6.3. Compliance with Applicable Law. The Award is subject to the condition that if the listing, registration or qualification of the shares of Stock subject to the Award upon any securities exchange or under any law, or the consent or approval of any governmental body, or the taking of any other action is necessary or desirable as a condition of, or in connection with, the vesting or delivery of shares hereunder, the shares of Stock subject to the Award shall not vest or be delivered, in whole or in part, unless such listing, registration, qualification, consent, approval or other action shall have been effected or obtained, free of any conditions not acceptable to the Company.
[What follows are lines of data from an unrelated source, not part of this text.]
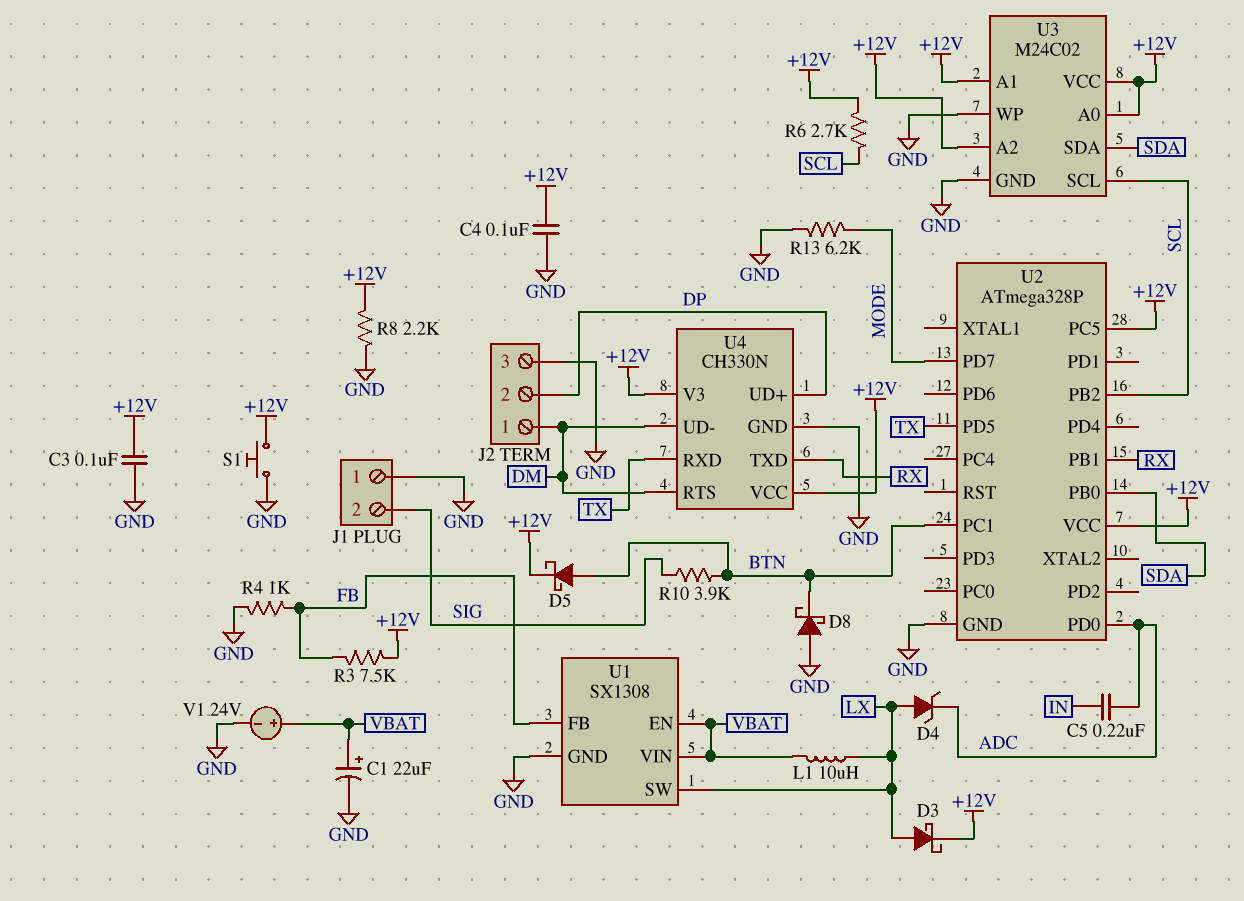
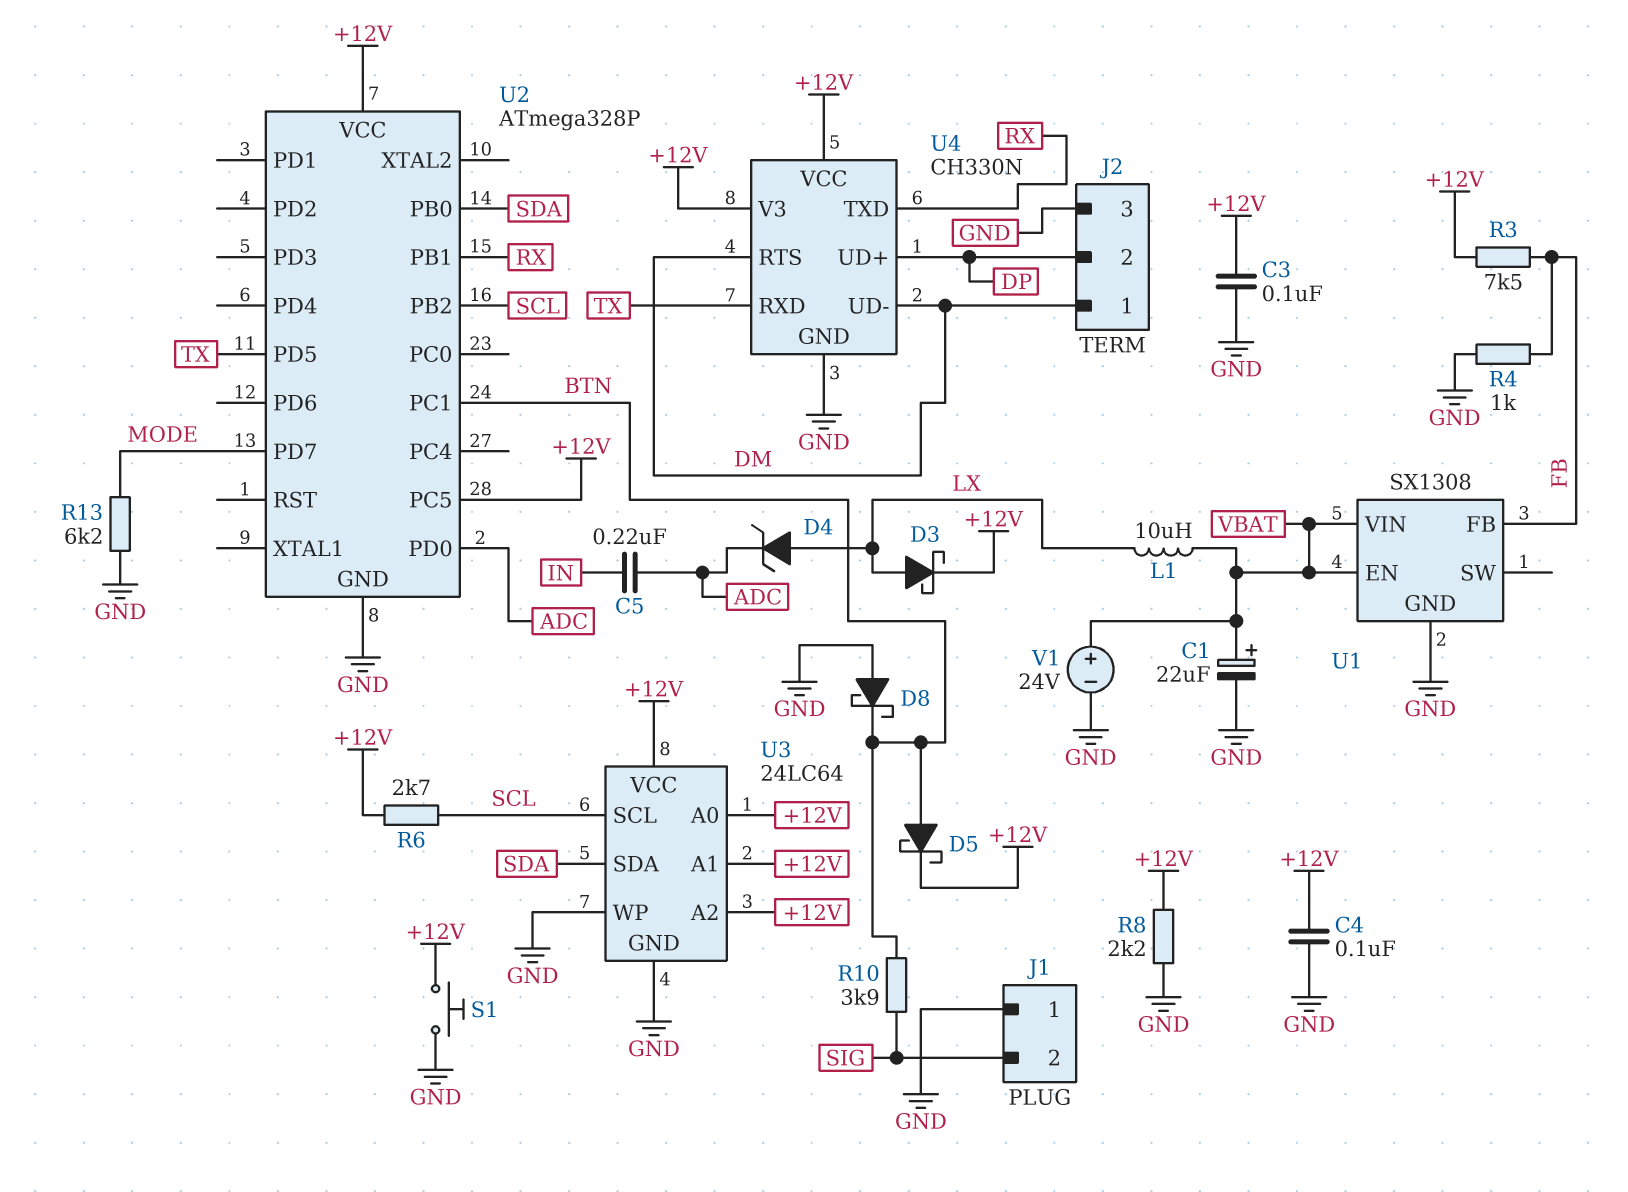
U1 pin SW: LX -> none
U3: M24C02 -> 24LC64

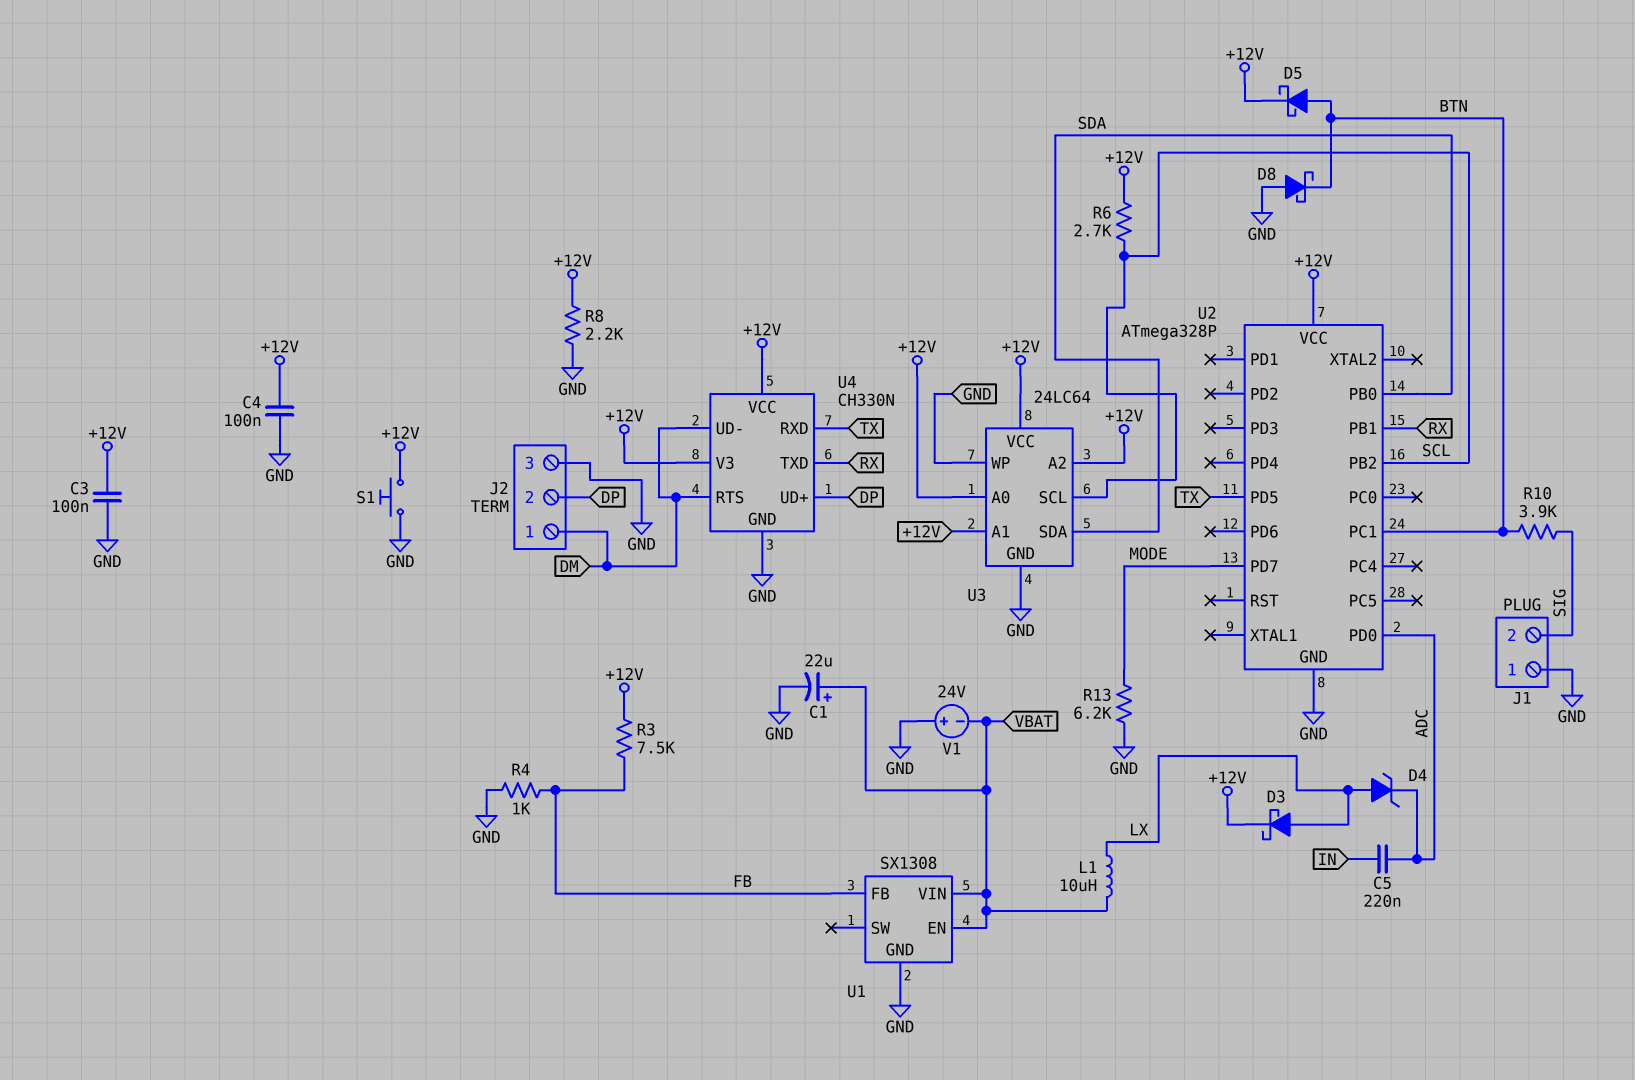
U2 pin PC5: +12V -> none
V1: 24V (plus VBAT, minus GND) -> 24V (plus GND, minus VBAT)

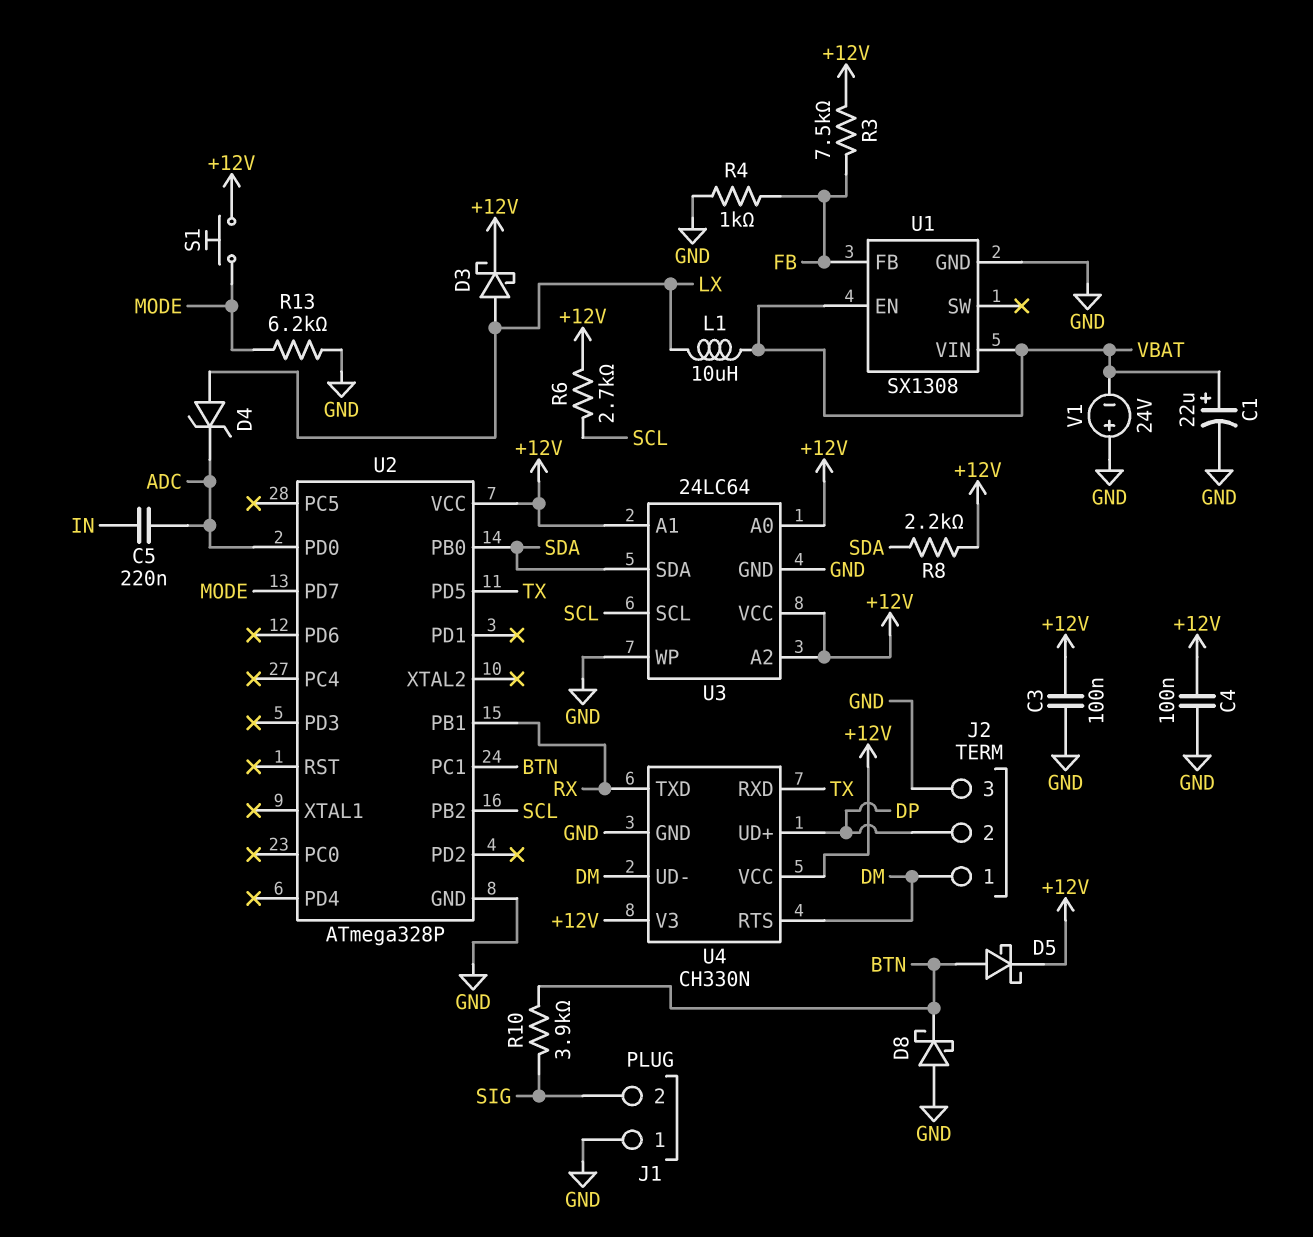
R8: 2.2k (+12V, GND) -> 2.2k (+12V, SDA)
S1: button (+12V, GND) -> button (+12V, MODE)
The Company agrees to use reasonable efforts to effect or obtain any such listing, registration, qualification, consent, approval or other action.
6.4. Award Confers No Rights to Continued Employment. In no event shall the granting of the Award or its acceptance by the Holder, or any provision of the Agreement or the Plan, give or be deemed to give the Holder any right to continued employment by the Company, any Subsidiary or any Affiliate or affect in any manner the right of the Company, any Subsidiary or any Affiliate to terminate the employment of any person at any time.
6.5. Decisions of Board or Committee. The Board or the Committee shall have the right to resolve all questions which may arise in connection with the Award. Any interpretation, determination or other action made or taken by the Board or the Committee regarding the Plan or this Agreement shall be final, binding and conclusive.
6.6. Successors. This Agreement shall be binding upon and inure to the benefit of any successor or successors of the Company and any person or persons who shall, upon the death of the Holder, acquire any rights hereunder in accordance with this Agreement or the Plan.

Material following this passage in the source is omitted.